Revision: $Revision: 1.3 $ ($Date: 2004-01-30 10:22:06 $)
sed is an abbreviation of stream
editor. It can edit information on the fly while reading
information from either standard input or one or more
files.
As shown in the section called “Regular Expressions”, sed operates with the classic Regular Expressions. The Regular Expressions described here are valid for GNU sed (the examples are tested with GNU sed version 3.02). Note that very old, non-POSIX compliant versions of sed may not have the extra multipliers and grouping support.
Note that sed will pass all information it reads on to standard output by default.
Since we can control information when it is processed by sed, we can delete part of the information before it reaches standard output or we can change part of the information so that what comes out on standard output is different from what was read.
But, if we do not intervene, information is shown as-is by sed.

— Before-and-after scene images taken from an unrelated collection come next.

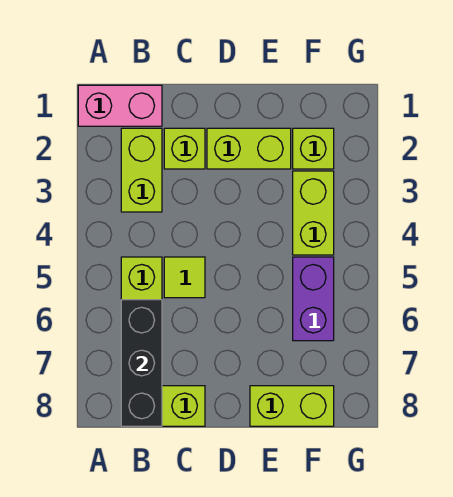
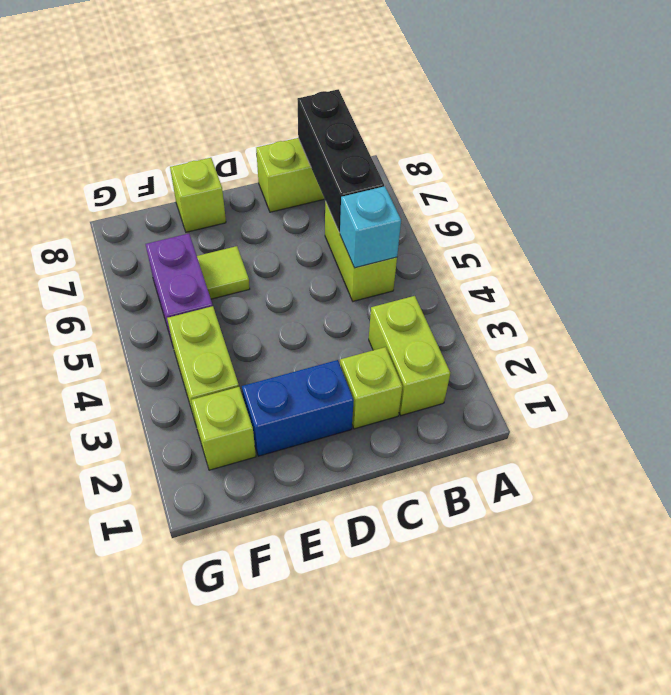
pink brick A1:B1 level 1 -> none
none -> cyan brick B5 level 2
lime tile C5 level 1 -> lime tile E6 level 1
lime brick D2:E2 level 1 -> blue brick D2:E2 level 1
lime brick E8:F8 level 1 -> lime brick E8 level 1

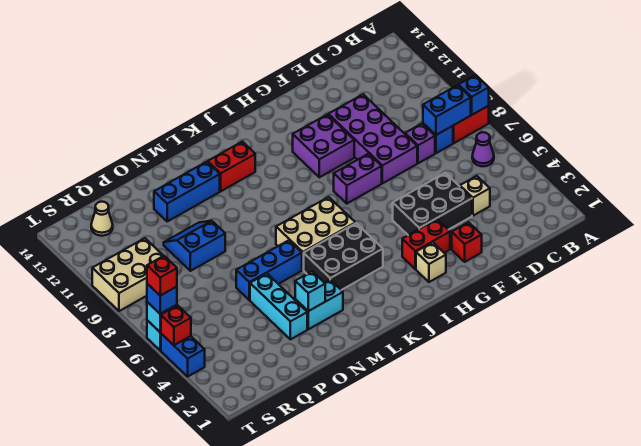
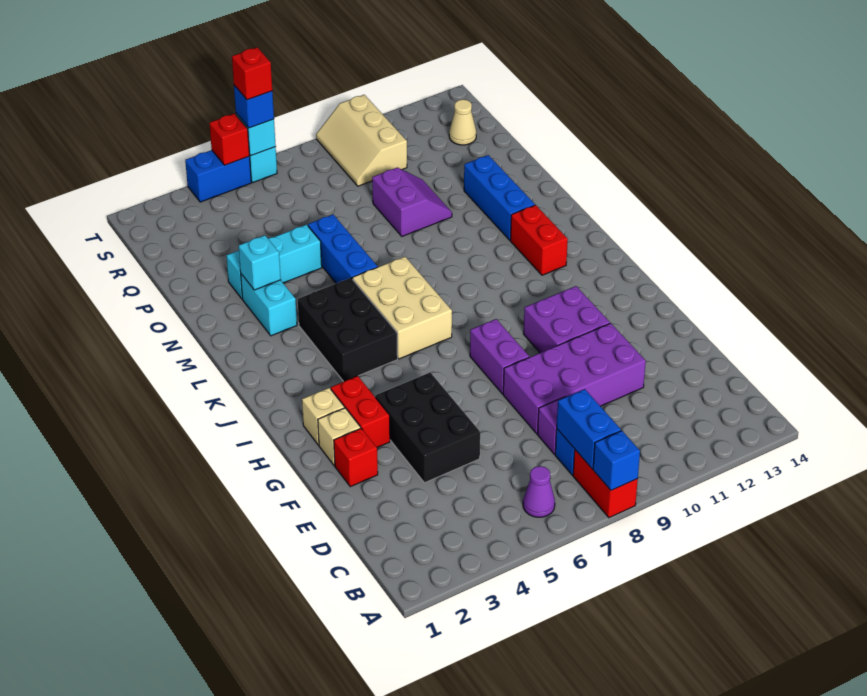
tan brick D4 level 1 -> tan brick G2 level 1
blue slope O9:P10 level 1 top 9 -> purple slope O9:P10 level 1 top 9
tan brick R9:T10 level 1 -> tan slope R9:T10 level 1 top 10

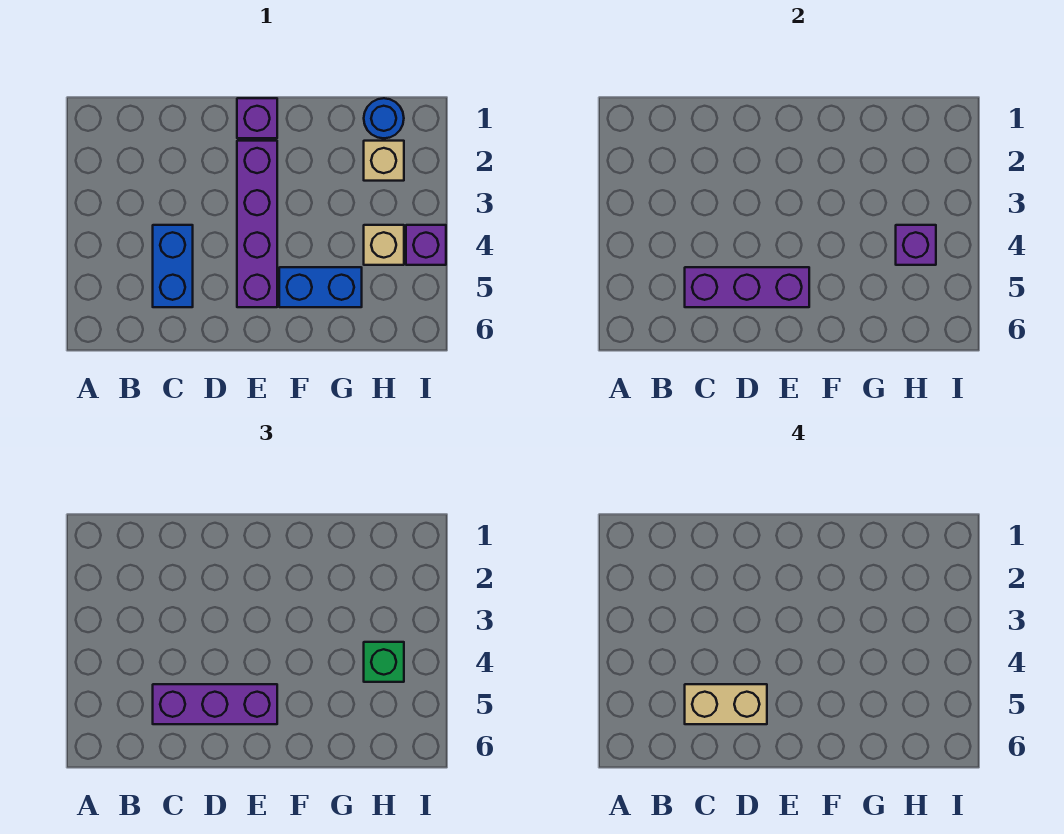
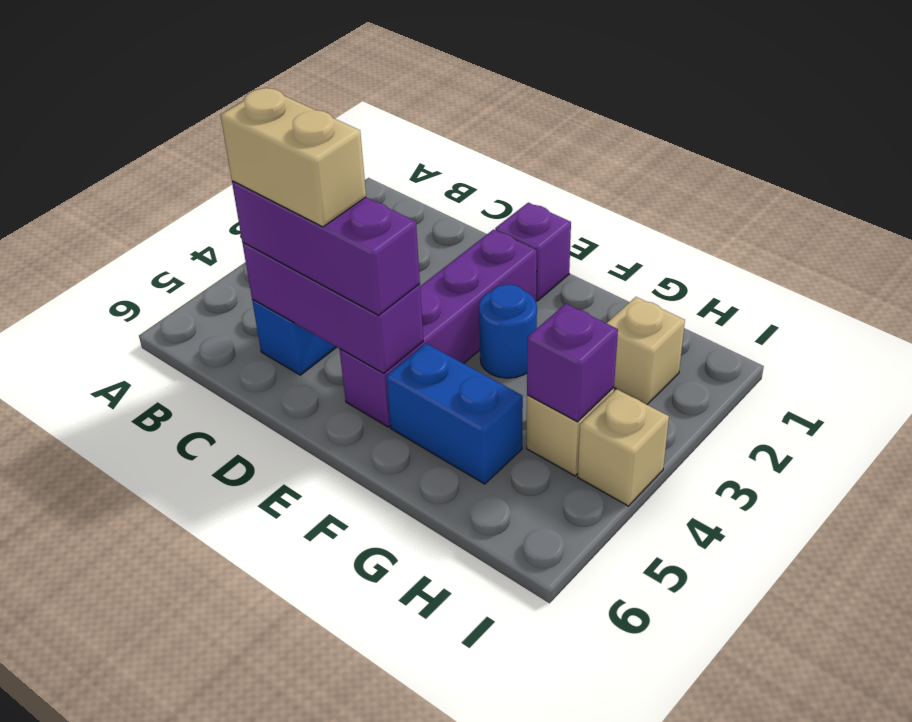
blue round brick H1 level 1 -> blue round brick F3 level 1
green brick H4 level 3 -> none
purple brick I4 level 1 -> tan brick I4 level 1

There is also the possibility of reverting this
behavior. When the -n option is specified,
sed will only show information when explicitly asked
to do so.
There are two ways to call sed. In the first form, sed reads from standard input:
... | sed[flags] 'sed expression'
In the second form, sed will read information from one or more files:
sed[flags] 'sed expression' file(s)
The crucial part in both forms is the sed expression. The sed expression specifies what will be done to the information. What it looks like will be discussed further on. How a sed expression is specified is shown here.
The sed expression may contain spaces and characters that are subject to shell expansion. To prevent expansion by the shell, the complete sed expression must be embedded in single forward quotes, as shown above. sed will not see these quotes.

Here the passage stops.